I have to say, I really want to like Gonzalez-Torres, and his work. It’s a relief to see conceptual art that is so soft spoken and subtle. After researching more about him online, he seems to have been a thoroughly likable guy—good-natured, witty, handsome (adorable really). It’s easy to see why he would be successful in the art world. How could you not like him? But I can’t help but feel that the work can’t possibly express much of anything to the mass of people who pass through the pavilion. They take their poster or their piece of candy and move on. This work could only be effective for museum curators and art insiders, and who cares about them?

By contrast the Russian pavilion is a multimedia extravaganza, featuring a number of artists, but most notably the work of Alexander Ponomaryov. Mr. Ponomaryov, a former sailor, presents video works with a nautical theme, including an amazing video shower booth with cascading images that surrounds the viewer, rows of large flat screen televisions that drip with water and are squeegeed clean by giant windshield-wipers, and a large wave machine that is activated when Mr Ponomaryov appears on a giant video monitor and blows across it’s surface. It’s all very clever. At the opening the oddest thing was to see Mr. Ponomaryov’s larger-than-life head appear on the screen, with his wild mop of graying hair and his intense gaze, and then to look over and see him in person, standing in the corner. He was the only artist in the whole place that you could surely identify.

The rest of the Biennale, stretching on endlessly, contains art of every possible description: neon fabrications, assemblage kitsch, installation funhouses (an actual maze of mirrors in the Belgium pavilion!), comic books, sour-natured graffiti, dada clothing, and pseudo-anthropological temple sculpture-structures, to name a few.
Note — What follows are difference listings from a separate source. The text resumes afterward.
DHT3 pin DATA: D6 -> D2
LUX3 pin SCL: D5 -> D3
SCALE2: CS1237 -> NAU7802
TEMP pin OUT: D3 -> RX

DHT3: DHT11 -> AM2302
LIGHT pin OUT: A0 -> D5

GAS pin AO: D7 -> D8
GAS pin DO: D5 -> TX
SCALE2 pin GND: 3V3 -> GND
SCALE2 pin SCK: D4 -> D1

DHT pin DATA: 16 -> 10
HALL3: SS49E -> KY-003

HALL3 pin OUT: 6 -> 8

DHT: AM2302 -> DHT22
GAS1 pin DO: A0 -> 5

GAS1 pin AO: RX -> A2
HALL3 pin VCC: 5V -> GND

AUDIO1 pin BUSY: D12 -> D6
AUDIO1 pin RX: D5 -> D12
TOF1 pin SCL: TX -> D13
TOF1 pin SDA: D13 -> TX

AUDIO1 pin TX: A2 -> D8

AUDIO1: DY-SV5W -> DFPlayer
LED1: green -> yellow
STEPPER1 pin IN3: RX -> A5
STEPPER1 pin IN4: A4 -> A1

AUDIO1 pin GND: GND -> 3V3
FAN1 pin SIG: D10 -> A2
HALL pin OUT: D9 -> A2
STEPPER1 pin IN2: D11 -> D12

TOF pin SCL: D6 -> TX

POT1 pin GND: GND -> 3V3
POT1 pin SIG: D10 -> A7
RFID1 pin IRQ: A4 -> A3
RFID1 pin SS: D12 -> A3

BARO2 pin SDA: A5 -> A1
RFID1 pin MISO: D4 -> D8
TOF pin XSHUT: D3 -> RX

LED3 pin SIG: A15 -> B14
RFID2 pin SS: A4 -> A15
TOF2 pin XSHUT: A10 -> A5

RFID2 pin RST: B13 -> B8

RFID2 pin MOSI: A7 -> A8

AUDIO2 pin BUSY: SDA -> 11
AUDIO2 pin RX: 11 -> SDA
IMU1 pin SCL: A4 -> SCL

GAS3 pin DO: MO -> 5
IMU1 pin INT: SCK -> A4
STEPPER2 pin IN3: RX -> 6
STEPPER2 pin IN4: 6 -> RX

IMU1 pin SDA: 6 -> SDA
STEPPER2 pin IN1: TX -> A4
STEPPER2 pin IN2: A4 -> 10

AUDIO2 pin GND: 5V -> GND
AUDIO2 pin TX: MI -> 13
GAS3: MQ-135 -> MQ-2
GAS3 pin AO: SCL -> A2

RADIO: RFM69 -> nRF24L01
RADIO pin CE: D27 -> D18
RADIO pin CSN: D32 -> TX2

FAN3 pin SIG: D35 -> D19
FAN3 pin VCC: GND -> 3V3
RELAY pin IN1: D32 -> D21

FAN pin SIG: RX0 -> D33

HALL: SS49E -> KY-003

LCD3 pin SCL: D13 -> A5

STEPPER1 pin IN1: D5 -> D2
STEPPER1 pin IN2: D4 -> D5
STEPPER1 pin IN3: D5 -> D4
Photography and video dominate throughout. The photos are often polemic and documentary in nature-—an arty kind of photojournalism for the clever and the initiated. The videos are simply impossible to watch. If I have to peer around the corner through a crowded door into one more pitch-black, stuffy, video projection space filled with stalwart viewers leaning up against the wall or sitting earnestly on the floor I’m going to swear off contemporary art for good. Give me the DVD and I’ll snore through it in the comfort of my own living room. I guess it’s hard to evaluate something if you don’t bother to watch it, but if I had taken the time to sit on the floor with the rest of them I would be sitting there still. As the old 1979 pop song by the Buggles says, Video Killed the Radio Star. Well, I’m afraid it’s killing more than that.

For me, the one exception to this video ennui can be found at the very end of the Biennale, in a small scruffy garden behind the last building of the Arsenale. Part of the China Pavilion, "China Tracy," by Cao Fei consists of a large inflated and air-conditioned balloon environment—a white space pod reminiscent of 2001: A Space Odyssey—for which visitors must remove their shoes (ah! feet!) to enter. Once inside you find cushions to lounge on, soft mesmerizing music, and gentle reassuring computer animated videos recounting stories about an ideal utopian future world. It’s not great art, but it was so nice of the artist to provide this relaxing respite after two long weary days of looking at art.